5

Today I discovered that Entity Framework was adding an unnecessary sub query to the SQL it generates. I started digging my code trying to narrow down where it might come from. A (long) while later I pin-pointed what's causing it. But now I'm more confused than when I started, as I have no clue why it causes it.

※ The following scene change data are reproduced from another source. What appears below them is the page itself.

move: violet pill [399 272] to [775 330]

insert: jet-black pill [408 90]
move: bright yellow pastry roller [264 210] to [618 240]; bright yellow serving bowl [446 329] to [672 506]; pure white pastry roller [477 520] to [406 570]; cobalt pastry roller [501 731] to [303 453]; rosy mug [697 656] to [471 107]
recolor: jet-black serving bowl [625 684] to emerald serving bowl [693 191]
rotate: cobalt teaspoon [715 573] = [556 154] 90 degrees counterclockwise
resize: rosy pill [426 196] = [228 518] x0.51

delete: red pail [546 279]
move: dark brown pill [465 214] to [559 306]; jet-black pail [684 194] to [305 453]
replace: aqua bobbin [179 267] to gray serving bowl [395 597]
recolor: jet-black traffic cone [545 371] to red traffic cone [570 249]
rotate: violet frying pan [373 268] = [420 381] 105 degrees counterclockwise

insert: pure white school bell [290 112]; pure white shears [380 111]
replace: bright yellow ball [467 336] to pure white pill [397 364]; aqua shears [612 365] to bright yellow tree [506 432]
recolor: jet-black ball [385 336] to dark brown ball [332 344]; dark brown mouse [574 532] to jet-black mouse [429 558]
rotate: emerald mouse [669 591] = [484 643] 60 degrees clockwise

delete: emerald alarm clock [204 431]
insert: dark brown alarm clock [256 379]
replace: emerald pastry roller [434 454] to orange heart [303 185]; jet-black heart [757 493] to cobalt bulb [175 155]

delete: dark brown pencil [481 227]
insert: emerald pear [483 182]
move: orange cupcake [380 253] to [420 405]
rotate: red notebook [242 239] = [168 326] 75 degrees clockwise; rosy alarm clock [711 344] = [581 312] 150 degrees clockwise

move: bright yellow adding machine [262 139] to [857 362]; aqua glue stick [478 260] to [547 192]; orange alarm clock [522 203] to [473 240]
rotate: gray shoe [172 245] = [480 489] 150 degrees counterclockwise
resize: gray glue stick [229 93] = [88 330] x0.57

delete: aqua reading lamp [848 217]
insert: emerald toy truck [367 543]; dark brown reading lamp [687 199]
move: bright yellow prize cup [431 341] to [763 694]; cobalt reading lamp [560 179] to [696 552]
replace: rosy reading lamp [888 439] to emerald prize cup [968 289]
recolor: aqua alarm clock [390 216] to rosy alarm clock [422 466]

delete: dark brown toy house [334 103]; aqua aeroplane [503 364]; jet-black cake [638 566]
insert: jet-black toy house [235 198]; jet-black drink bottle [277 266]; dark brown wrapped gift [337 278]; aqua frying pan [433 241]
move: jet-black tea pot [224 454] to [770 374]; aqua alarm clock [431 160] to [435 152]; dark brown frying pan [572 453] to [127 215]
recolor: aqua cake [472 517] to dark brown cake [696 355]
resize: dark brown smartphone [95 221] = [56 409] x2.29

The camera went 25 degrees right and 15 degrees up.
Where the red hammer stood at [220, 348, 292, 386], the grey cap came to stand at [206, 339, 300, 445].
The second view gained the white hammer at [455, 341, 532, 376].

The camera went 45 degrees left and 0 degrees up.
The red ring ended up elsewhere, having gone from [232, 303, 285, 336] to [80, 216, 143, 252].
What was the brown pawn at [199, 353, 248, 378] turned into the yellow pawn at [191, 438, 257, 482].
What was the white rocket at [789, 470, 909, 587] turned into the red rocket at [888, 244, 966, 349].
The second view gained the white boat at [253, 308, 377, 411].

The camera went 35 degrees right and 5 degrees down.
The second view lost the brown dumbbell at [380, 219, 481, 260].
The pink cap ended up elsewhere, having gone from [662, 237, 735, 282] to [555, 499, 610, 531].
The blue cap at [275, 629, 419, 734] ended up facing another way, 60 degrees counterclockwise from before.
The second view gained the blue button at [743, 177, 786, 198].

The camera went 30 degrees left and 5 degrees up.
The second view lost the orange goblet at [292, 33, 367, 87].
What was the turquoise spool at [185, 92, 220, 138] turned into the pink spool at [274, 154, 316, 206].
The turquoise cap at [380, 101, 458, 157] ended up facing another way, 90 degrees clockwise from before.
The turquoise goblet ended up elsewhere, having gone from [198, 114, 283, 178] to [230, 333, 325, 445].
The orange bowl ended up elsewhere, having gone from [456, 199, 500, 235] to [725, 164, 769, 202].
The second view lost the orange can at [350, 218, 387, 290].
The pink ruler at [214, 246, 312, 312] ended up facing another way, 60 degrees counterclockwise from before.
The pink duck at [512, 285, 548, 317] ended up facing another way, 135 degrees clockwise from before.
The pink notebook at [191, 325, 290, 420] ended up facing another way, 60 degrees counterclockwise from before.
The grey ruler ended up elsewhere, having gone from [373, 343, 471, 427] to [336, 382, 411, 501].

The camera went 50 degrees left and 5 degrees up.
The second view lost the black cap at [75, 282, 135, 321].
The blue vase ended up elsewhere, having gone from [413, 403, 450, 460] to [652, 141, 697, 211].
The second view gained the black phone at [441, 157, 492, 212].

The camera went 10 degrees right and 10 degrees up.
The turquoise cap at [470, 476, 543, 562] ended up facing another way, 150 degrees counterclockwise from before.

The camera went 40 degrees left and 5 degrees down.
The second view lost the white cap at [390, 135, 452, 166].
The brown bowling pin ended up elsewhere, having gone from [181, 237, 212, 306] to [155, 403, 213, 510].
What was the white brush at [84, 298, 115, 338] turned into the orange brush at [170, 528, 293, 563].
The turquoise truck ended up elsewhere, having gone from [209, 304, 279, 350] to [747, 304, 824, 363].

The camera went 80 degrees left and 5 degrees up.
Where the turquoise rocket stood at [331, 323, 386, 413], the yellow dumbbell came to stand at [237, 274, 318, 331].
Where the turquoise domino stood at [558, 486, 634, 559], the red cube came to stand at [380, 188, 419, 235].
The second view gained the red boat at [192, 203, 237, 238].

Basically what I discovered is that on certain scenarios, simply converting a constant into a variable can alter the SQL that Entity Framework generates. I've shrunk everything to the bare minimum and packed it in a little console app:

using System;
using System.Data.Entity;
using System.Linq;

class Program
{
    private static readonly BlogContext _db = new BlogContext();

    static void Main(string[] args)
    {
        const string email = "foo@bar.com";

        var comments = from c in _db.Comments
                       where c.Email == email
                       select c;

        var result = (from p in _db.Posts
                      join c in comments on p.PostId equals c.PostId
                      orderby p.Title
                      select new { p.Title, c.Content });

        Console.WriteLine(result);
    }
}

public class BlogContext : DbContext
{
    public DbSet<Post> Posts { get; set; }
    public DbSet<Comment> Comments { get; set; }
}

public class Post
{
    public int PostId { get; set; }
    public string Title { get; set; }
}

public class Comment
{
    public int CommentId { get; set; }
    public int PostId { get; set; }
    public string Email { get; set; }
    public string Content { get; set; }
}

This shows the following output, which is perfect:

SELECT
[Extent1].[PostId] AS [PostId],
[Extent1].[Title] AS [Title],
[Extent2].[Content] AS [Content]
FROM  [dbo].[Posts] AS [Extent1]
INNER JOIN [dbo].[Comments] AS [Extent2] ON [Extent1].[PostId] = [Extent2].[PostId]
WHERE N'foo@bar.com' = [Extent2].[Email]
ORDER BY [Extent1].[Title] ASC

Now if I make email a variable:

/*const*/ string email = "foo@bar.com";

The output changes radically:

SELECT
[Project1].[PostId] AS [PostId],
[Project1].[Title] AS [Title],
[Project1].[Content] AS [Content]
FROM ( SELECT
        [Extent1].[PostId] AS [PostId],
        [Extent1].[Title] AS [Title],
        [Extent2].[Content] AS [Content]
        FROM  [dbo].[Posts] AS [Extent1]
        INNER JOIN [dbo].[Comments] AS [Extent2] ON [Extent1].[PostId] = [Extent2].[PostId]
        WHERE [Extent2].[Email] = @p__linq__0
)  AS [Project1]
ORDER BY [Project1].[Title] ASC

As a side note, LINQ to SQL does not seem to do this. I know it's probably okay to ignore this, as both commands return the same data. But I'm extremely curious as to why this happens. Up until today I always had the (perhaps false?) impression that it is always safe to turn a constant into a variable, providing that the value remains the same (which in this case does). So I have to ask...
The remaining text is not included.